• Data supplied:
»»

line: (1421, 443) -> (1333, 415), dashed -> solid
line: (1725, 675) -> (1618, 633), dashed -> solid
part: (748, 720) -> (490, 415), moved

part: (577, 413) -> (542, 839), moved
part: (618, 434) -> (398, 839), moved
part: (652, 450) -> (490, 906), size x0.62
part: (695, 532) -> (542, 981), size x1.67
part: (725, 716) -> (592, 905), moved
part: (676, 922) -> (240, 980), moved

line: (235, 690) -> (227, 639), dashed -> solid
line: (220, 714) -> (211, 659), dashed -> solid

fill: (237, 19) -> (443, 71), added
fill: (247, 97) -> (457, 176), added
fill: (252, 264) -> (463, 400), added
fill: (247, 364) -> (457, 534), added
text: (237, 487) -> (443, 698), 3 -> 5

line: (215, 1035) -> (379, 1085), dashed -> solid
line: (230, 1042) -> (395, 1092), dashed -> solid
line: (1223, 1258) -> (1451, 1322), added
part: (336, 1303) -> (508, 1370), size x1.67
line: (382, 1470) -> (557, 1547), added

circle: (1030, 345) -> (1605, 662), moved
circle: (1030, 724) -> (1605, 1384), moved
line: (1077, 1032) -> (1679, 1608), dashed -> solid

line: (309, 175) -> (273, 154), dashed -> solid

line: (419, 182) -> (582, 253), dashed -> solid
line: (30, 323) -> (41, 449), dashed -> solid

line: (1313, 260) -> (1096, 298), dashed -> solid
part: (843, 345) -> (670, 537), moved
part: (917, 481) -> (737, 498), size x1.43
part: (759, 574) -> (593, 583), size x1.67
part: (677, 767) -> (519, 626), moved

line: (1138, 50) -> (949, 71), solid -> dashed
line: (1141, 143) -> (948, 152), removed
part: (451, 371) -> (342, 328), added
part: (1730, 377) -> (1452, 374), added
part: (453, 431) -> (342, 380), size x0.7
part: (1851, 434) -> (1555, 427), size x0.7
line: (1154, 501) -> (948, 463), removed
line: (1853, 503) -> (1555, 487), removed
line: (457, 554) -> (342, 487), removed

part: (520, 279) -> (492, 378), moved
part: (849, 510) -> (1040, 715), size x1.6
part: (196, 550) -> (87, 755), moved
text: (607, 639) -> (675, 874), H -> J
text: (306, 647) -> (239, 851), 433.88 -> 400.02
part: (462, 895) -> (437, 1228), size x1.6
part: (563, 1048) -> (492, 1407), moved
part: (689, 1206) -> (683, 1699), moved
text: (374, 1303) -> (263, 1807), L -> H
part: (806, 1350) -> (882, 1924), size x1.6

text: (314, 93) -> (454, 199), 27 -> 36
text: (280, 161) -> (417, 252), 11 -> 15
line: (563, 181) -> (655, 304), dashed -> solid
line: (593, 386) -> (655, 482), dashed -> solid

««

Copy all lines in the listing above where the string "added" appears.

fill: (237, 19) -> (443, 71), added
fill: (247, 97) -> (457, 176), added
fill: (252, 264) -> (463, 400), added
fill: (247, 364) -> (457, 534), added
line: (1223, 1258) -> (1451, 1322), added
line: (382, 1470) -> (557, 1547), added
part: (451, 371) -> (342, 328), added
part: (1730, 377) -> (1452, 374), added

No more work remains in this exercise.